# Need advice and comments...



## PapaLoc (Mar 5, 2006)

So im not exactly a newbie in the exact sense of the word as I have been growing plants in my aqaurium for over a year now. However, im not doing too good, so I guess im am actually a newbie.

Its been a long process so far, of slowly learning and making mistakes. Like all newbies I started with the wrong substrate, the wrong lights, the wrong plants, no fertilizers ect ect.

I am actually getting some growth out of my plants now, im not satsified though. They don't look very lush and healthy to me.

The setup: 

54 Litres (about 14-15 Gallons)
55w T5 lighting(6000 kelvin)
25% water changes every week
Fertilizing with a brand named Tropica
Temperature 22-24 degrees celsius
DIY Co2
pH 7,5'sh
KH is a whooping 21
GH is 14
Light is on 8 hours
Substrate is peat moss mixed with a bit of clay, on top of that is some garden soil. Topped off with gravel (0.8mm-1mm sized).

Initially I thought that the plants might lack N or P(from advice on this forum) but using a fertilizer that contained this resulted in advanced growth of thread algae, and no visible change in my plant growth.

My next thought is that my lighting isn't up to par. Im thinking of changing the lighting to 72Watts with a celvin of 12000, would that make any sense?

Im sorry I don't have any pics of my current setup, my camera is on vacation. I'll try to post some later, but it could be several days.

The stem plants don't really branch out. They look long and gangly and some times lose the lower leaves.

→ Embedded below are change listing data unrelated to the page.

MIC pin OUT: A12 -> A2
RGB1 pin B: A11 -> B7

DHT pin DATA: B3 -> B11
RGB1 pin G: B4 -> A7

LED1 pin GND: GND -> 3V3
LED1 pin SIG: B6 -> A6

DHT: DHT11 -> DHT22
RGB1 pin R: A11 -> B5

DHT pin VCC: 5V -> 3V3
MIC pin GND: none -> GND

My Lilaeopis brasiliensis doens't grow very high, and won't spread much, plus it has algae growing between the leaves.

My Rotala rotundafolia doesn't really get the reddish-pink coloration that I have seen in other aqauriums.

My java moss grows really bad, and also has algae mixed in with it.

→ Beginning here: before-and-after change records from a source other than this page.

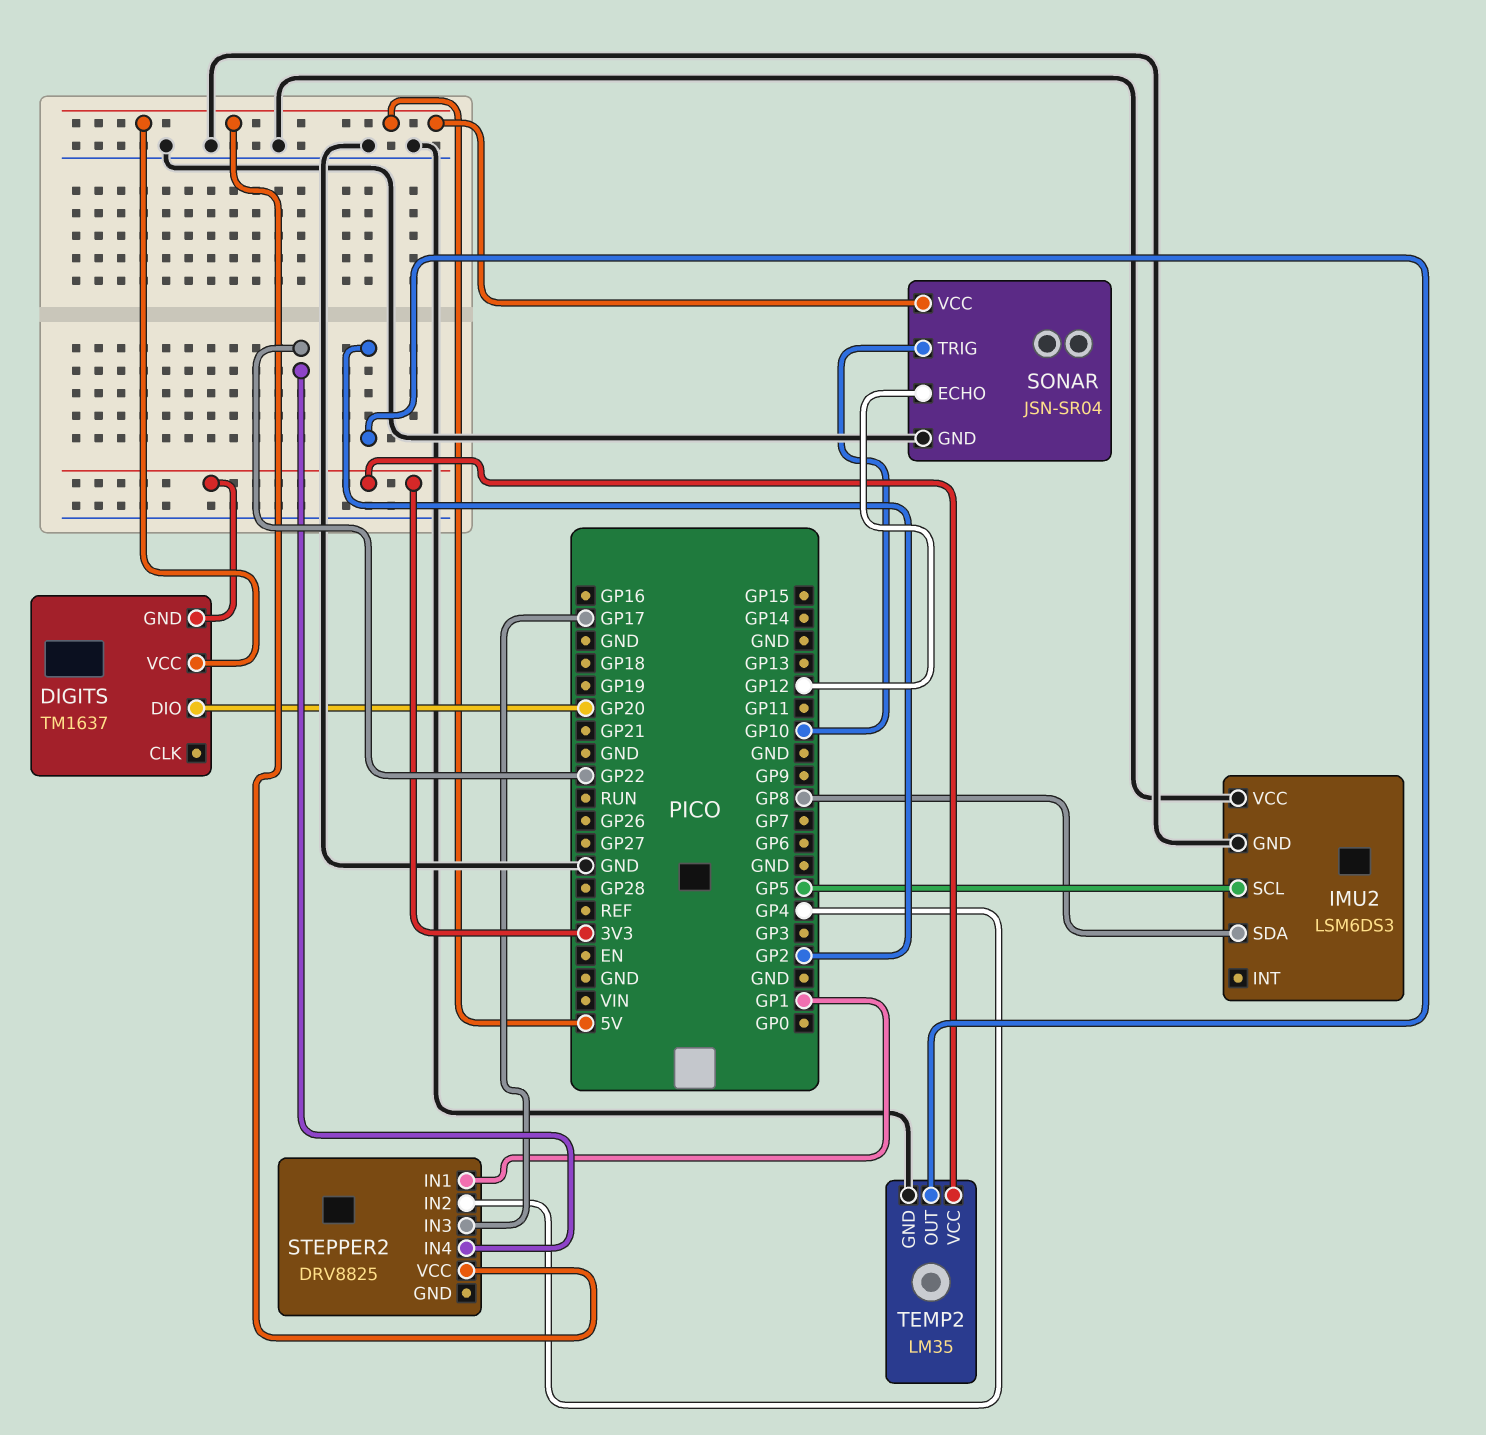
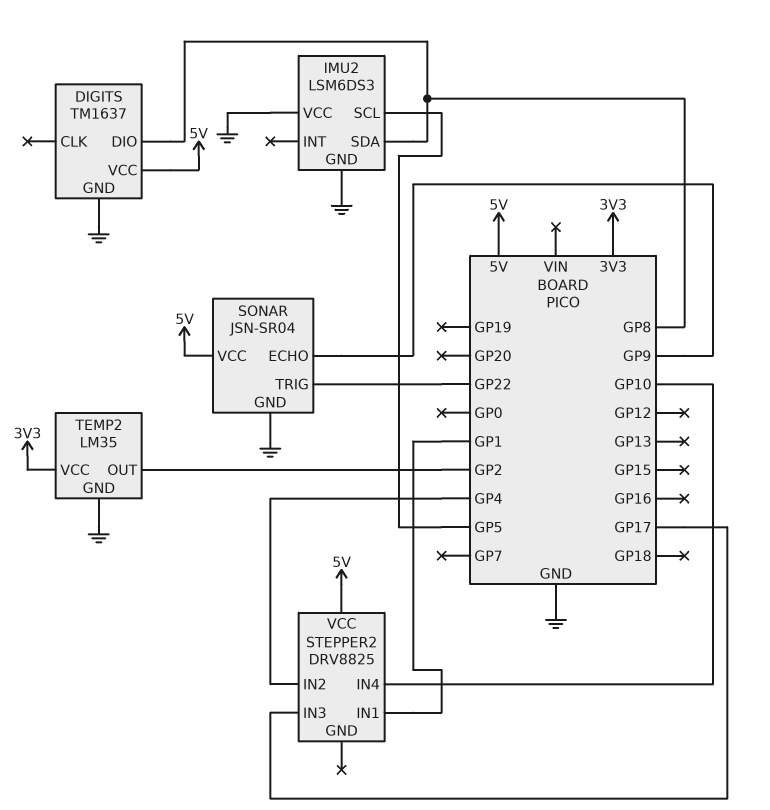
DIGITS pin DIO: GP20 -> GP8
DIGITS pin GND: 3V3 -> GND
SONAR pin ECHO: GP12 -> GP9
SONAR pin TRIG: GP10 -> GP22
STEPPER2 pin IN4: GP22 -> GP10

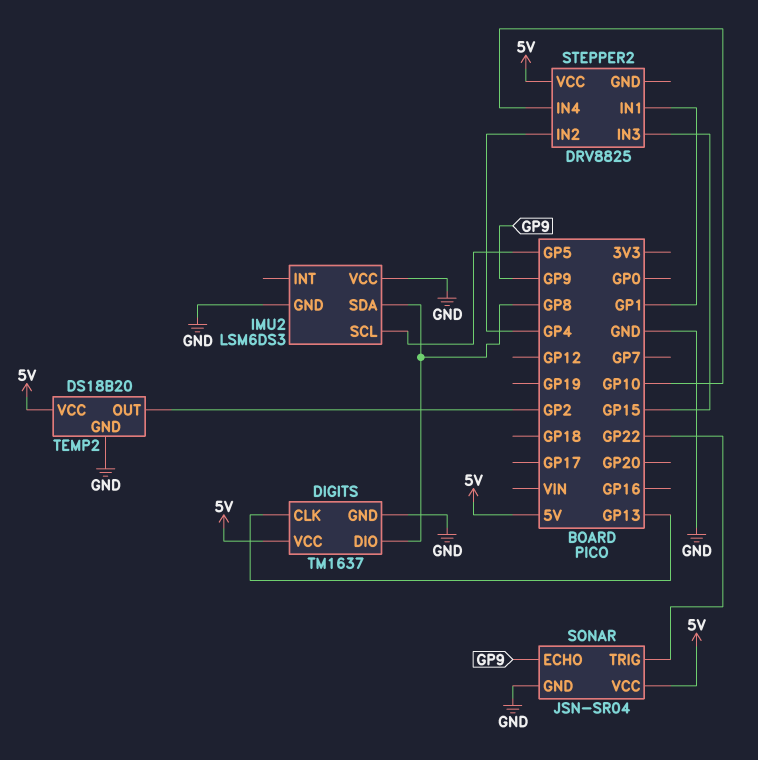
DIGITS pin CLK: none -> GP13
STEPPER2 pin IN3: GP17 -> GP15
TEMP2: LM35 -> DS18B20
TEMP2 pin VCC: 3V3 -> 5V

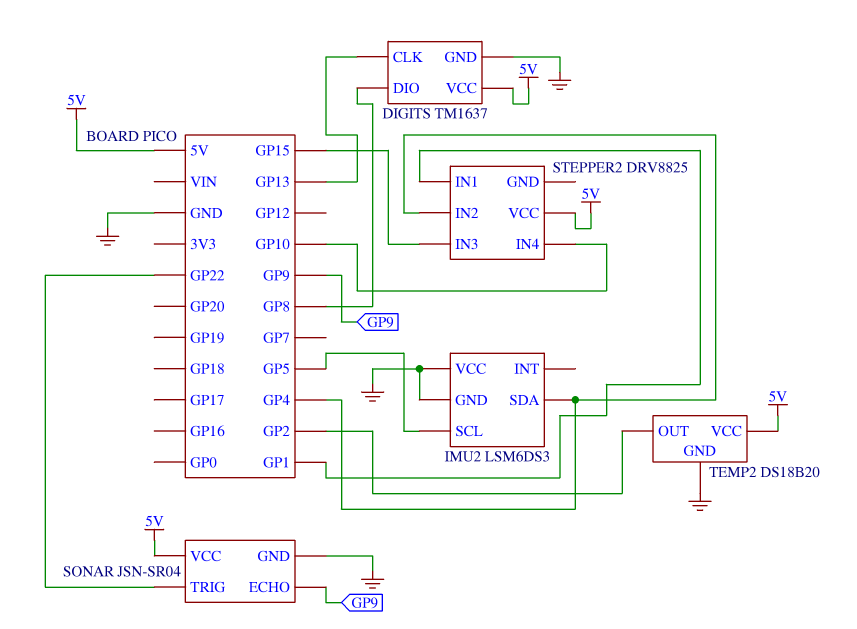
IMU2 pin SDA: GP8 -> GP4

I had some Riccia Fluitans that did really well, but also had algae mixed up with it. I ended up tossing it out because I couldn't seperate the algae from the Riccia.

My Ludwigia sp. loses most of its lower leaves, wich makes it look very ganlgy and not very lush 

I have som dwarf hairgrass that is doing pretty well. Its pretty much taking over the tank, but it gets very long, which spoils any hope of a the lawn effect I was hoping for. My tank is only 30 centimeters tall, and some of them almost reaches the surface.

Sorry for the long post. My main question was actually whether 12000 kelvin was suitable for my Aqaurium lights.

P.S. im attaching a pic of my tank during an algeae outbreak of hair algae. Adding CO2 took care of that though. Not really relevant, but we all love pics right?  

Edit*Well I couldn't attach the pic, if anyone knows how feel free to tell me...


----------



## Bert H (Mar 2, 2004)

IMO, you have plenty of lighting and the spectrum's fine. I would look elsewhere for your problems. My first thought is your diy CO2 is not providing steady enough high levels of CO2. You have a fairly high light tank there. Secondly, do you have any idea where your nitrate and phosphate levels are at? I would suggest getting some kits (make sure your calibrate them) and getting a feel for your levels. You want to be in the range of 10-20ppm NO3 and 2-4ppm PO4. Are you fertilizing with any micro nutrient mixture?


----------



## PapaLoc (Mar 5, 2006)

Nitrates are 0, but I don't have a test kit for phosphate. But when I dosed N and P, the algae bloomed.

The fertilizer im using should contain all the micronutrients.

The pH in my tap water is above 8, so the 7'ish in my tank is due to my DIY CO2. There ought to be enough CO2 in the water, otherwise the pH should be higher(right?).


----------



## Bert H (Mar 2, 2004)

If your nitrates are truly zero, you need to dose them. It's possible that when you added the NP, it caused a drop in another nutrient. Look here for basic info on planted tank needs. According to the pH/kh table you're around 20ppm CO2, with the lighting you have, I would recommend going higher if you can do it with the diy. Take a sample of your tank water and let it sit out 24-36 hours. Measure its pH. You want your tank to be 1.0pH unit below your measurement for approx 30ppm CO2.


----------



## PapaLoc (Mar 5, 2006)

Sorry for not replying sooner, been a bit hectic.

First let me thank you for taking the time to reply here Bert, I appreciate it.

I did what you said and the pH says 8,5. Which is good I guess since my tank pH is 7'ish. (I got a colour card to reference the test with, not very precise).

I just read through a long post here about algae vs plants(so why does new school = no algae), and why algae don't do too well when plants thrive.

Im thinking I have fertilizing problems and light problems.

My Elodea canadensis has about 1 cm stem between the leaves until it hits the surface. Up there the leaves come in quick succession with 4 set of leaves in 1 cm of stem. To me it looks like it strives to get up into the light, and once there, it sets alot of leaves. 

Im going to try to get a phosphate test kit, and continue to dose the fertilizer that includes N and P. 

My light fixture is homemade and im no handyman, so the lighting isn't very homogenic in the tank, so even though on paper it looks like alot of light, im still doubting.


----------